Fileteado Porteño: tradicional street art of Buenos Aires

FURLONG INCOMING ARGENTINA
3 min readNov 23, 2017

Fileteado is one of the most typical artistic expression of Buenos Aires. A mix between painting and drawing, decorative and popular, this form of art is part of the City’s cultural heritage.

Antique buses, used for public transportation at the beginning of 1900's.

The History of Fileteado

The fileteado shares with Tango, a mysterious beginning. Its history and origins, as well as its creator remains unknown. At least, the historiographers have no understanding at this point.

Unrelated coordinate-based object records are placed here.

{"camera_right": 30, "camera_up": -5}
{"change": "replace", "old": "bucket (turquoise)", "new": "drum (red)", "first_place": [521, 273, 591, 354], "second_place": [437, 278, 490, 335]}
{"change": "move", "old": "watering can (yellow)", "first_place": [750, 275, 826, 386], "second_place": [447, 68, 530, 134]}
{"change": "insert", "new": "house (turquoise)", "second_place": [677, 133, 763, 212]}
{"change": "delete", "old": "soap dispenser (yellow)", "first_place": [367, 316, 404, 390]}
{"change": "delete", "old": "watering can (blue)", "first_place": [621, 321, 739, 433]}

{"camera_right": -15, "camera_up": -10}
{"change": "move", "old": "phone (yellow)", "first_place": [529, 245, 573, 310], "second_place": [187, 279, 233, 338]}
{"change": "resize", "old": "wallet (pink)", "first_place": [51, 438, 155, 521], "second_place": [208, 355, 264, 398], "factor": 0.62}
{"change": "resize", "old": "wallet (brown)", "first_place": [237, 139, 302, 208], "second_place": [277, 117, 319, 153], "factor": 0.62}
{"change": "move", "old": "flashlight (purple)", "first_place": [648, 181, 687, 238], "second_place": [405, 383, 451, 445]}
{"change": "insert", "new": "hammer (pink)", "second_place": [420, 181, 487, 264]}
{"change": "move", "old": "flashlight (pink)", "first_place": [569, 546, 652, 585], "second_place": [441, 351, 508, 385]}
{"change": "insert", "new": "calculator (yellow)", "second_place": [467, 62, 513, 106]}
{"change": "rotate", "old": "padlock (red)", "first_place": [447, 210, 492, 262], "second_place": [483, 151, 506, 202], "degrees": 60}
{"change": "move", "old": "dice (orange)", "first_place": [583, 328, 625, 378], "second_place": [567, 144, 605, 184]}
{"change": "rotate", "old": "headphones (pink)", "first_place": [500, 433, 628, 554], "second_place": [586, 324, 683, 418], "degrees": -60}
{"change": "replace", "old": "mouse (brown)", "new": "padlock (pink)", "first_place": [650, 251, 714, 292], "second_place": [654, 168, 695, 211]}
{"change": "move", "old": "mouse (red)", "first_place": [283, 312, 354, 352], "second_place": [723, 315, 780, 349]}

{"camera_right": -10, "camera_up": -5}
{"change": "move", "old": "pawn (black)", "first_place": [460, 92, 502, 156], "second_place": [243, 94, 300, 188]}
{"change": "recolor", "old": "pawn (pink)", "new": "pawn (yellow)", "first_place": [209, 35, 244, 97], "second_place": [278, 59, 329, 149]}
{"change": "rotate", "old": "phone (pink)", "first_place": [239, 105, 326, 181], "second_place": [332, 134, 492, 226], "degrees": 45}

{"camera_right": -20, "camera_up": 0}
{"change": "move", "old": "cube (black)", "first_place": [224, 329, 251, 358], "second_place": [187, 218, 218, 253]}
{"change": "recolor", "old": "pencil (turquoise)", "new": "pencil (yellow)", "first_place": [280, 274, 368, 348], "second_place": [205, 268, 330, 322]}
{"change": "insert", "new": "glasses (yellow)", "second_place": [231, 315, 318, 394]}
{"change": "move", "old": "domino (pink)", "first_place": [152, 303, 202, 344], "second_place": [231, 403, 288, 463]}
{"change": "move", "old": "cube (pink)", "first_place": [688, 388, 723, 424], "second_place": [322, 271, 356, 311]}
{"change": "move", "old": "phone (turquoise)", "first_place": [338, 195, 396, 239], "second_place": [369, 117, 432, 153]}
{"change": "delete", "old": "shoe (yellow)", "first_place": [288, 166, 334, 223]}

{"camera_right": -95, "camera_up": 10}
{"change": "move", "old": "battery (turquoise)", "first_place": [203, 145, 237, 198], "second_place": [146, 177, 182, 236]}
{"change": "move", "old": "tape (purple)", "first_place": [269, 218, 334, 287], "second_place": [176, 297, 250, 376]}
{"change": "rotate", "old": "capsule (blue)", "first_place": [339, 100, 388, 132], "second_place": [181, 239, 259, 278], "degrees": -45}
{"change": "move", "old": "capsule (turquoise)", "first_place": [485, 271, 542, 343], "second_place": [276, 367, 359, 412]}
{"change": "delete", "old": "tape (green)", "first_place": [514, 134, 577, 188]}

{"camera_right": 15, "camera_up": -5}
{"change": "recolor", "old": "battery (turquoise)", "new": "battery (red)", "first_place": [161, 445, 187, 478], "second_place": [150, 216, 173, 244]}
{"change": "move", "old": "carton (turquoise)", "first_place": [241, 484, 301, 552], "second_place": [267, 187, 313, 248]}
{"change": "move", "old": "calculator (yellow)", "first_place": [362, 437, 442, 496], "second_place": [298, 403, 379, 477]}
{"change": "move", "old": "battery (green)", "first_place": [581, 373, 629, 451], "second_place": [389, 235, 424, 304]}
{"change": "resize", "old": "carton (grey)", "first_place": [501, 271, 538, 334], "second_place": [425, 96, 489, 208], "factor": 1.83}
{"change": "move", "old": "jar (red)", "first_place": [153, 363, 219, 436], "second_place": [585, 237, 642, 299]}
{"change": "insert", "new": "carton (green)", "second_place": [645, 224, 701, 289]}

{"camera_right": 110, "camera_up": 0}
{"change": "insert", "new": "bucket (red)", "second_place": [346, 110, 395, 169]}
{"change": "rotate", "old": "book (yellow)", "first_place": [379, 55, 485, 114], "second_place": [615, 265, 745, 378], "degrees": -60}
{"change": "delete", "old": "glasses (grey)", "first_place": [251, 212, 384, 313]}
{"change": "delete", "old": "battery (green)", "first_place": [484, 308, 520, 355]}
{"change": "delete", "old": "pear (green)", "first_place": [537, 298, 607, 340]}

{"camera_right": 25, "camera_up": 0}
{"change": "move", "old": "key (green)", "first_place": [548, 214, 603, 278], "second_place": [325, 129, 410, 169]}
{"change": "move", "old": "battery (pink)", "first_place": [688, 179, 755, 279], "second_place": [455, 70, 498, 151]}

However, what it is certain is that emerged as a popular art, and its first expression began to appear around the early years of XX century. The “fileteadores”, the artists creating these paintings, started decorating buses, as many of them where automotive workers, artisans, that became artists with every movement of their brush. The first known artists were Salvador Venturo, Vicente Brunetti y Cecilio Pascarella.

Initially, the lines were very thin and simple. The artists meant to add a bit of colour to the public buses, that were supposed to be grey as the local law determine, but the buses company started to change their unites to red and green and decorated the sides with the fileteado lines. The colours, always vibrating and contrasting, were specially painted to last, as the buses were all day out in the open.

Eventually, the fileteado evolved, as the artists add new decorative elements to the lines, creating a very different composition: thin lines with flowers, leaves, Argentinian colour ribbons, spiral and thick lines, short phrases inspired in popular says and scenes of the city life, tango, and popular characters as Carlos Gardel, most famous tango singer.

Drugstore sign in La Boca neighborhood

The fileteado spread from public transportation, to shop signs, trucks, small theatres and other gathering places, extending to the whole city and transforming from lettering art to decoration, into a cultural icon of Buenos Aires, specially associated to Tango, to the southern neighbourhood, were the workers lived and where the fileateado takes its vibrant and contrasting colours.

When travellers visit Buenos Aires is possible not only to see the different exhibition of the traditional street art just by walking through the City but also to take lesson with the masters to learn this fantastic technic and take their own fileteado home.